周りの人に白い目で見られながらも明るく気丈に振る舞う母親の苦悩をフィンは一番間近で見てきたのだ。
「……分かったよ。で?お前はどうしたいんだ?」
ルービーはため息をつき、フィンに渋々頷いた。
フィンはニヤリと笑う。
「魔法は液体には出来ないし、ビンに詰めて保存も出来ないはずだ。だからまずは、彼女が浄化魔法を使う所を見たい。可能なら月花の雫を手に入れてその中に込められた魔法の種類を研究したい」
「分かった。だがそう簡単に月花の雫をくれるかな」
リリファはいつも、月下の乙女を神殿に呼び、必ず自分の目の前で月花の雫を使用させる。
だから、月下の乙女は必ず週に1度、神殿を訪れなければならないのだ。
「まあ、簡単に薬が手に入れられるとは思ってないよ。今日は何らかの探りを入れられれば良しとしよう」
◇◇◇
「な……なに?あのイケメン達は!!」
リリファは薔薇の咲きほこる神殿のテラスに現れた潤しい男2人に、目を見張っていた。
騎士団の制服を着た、まるで水面に映る太陽の如きキラキラと凛々しい王子。そして、漆黒のローブをも照らす程の皓い輝きを纏う月の如き魔術師。
満開の薔薇でさえ、彼らの前では霞んで見える。その2人が、目の前で顔を寄せ合い、イチャイチャしているのだ。
リリファは、一瞬アブナイ世界に誘われそうになりながらも踏みとどまり、なるべく可愛らしく見える様に小首をかしげながら、柱の影から姿を現した。

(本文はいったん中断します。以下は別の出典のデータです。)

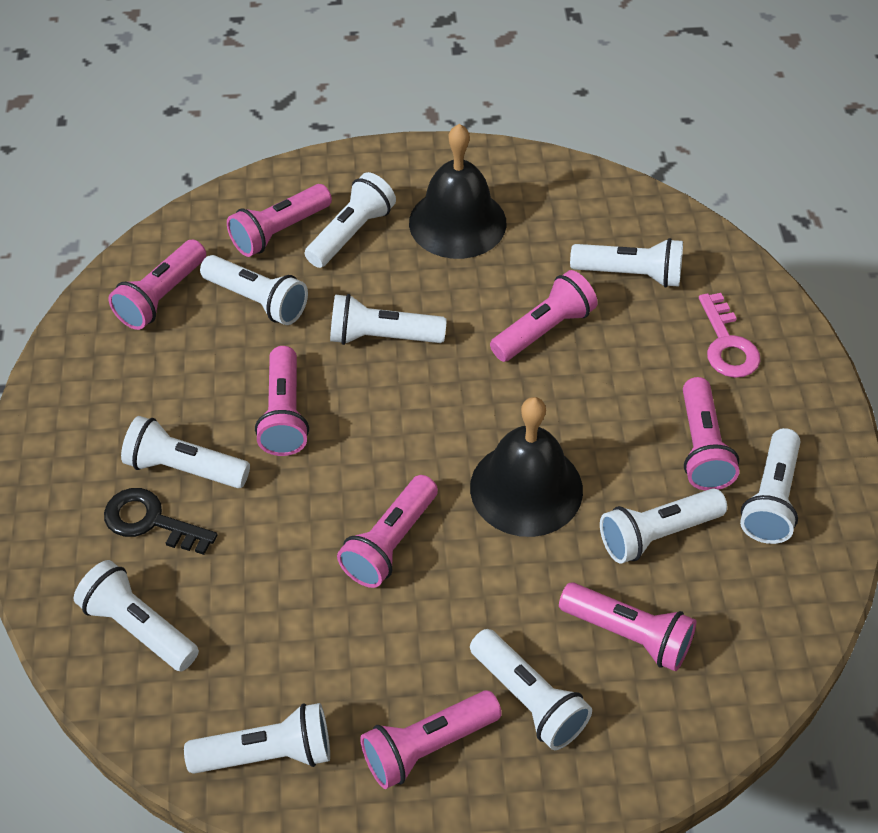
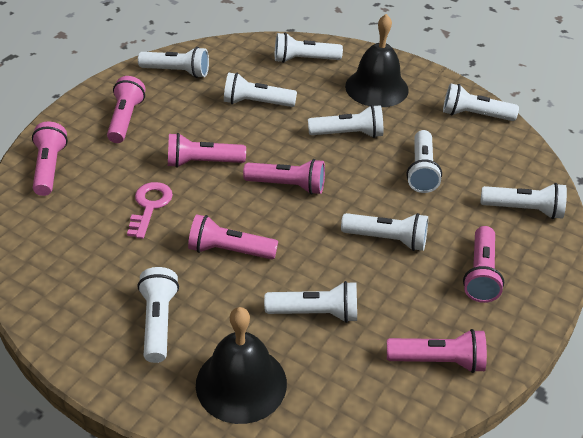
black key: 1 -> 0
pink flashlight: 8 -> 7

「フィン王太子様、お初にお目にかかります。お母様はお元気ですか?」
リリファに気付いたフィンは、足を折りリリファ前にしゃがむ。そしてその右手を恭しくとり、祈るように軽く額にあてた。
「ええ、聖女リリファ様。貴方のお陰で、母の病は完治する事が出来ました。本当にありがとうございます」
チッ!
リリファは舌打ちした。
中途半端な浄化魔法でも摂取し続ければ完全に魔法が解けてしまうようだ。王妃には、かなり薄めた薬を与えた筈なのに!!
「え?舌打ち?」
王子は鋭い。それでもリリファは優しい微笑みをたたえたまま、何食わぬ顔でフィン王子の後ろで、物憂げこちらを見ている若者に目をやった。
「そちらは?」
「彼は宮廷魔術師のルービー・スタンリーですよ。聖女様も名前は耳にしたことが、おありでは?」
「ええ。もちろん知ってますとも。リリファはお会い出来て嬉しいです……わ……」
口ではそう言ったものの、リリファのその顔は、見るまに引き攣っていく。
何この気持ち悪い感じ……。
リリファは本能で感じ取っていた。この男が何度も転生しては、姿や名前を変え自分を追ってくる勇者ではないかと。
リリファはこの謎センサーのお陰で、今まで勇者との接触を何となく逃れていた。
「いやね、今日はこの男が何かに取り憑かれたって言うからさ、聖女様ならどうにか出来ないかなと思って……」
フィンは立ち上がると、ルービーが余計な事をしないようにと、流し目を送った。しかし、ルービーは、ハッと悟る。誤魔化すのか!ならば、まかせろ、と……っ痛!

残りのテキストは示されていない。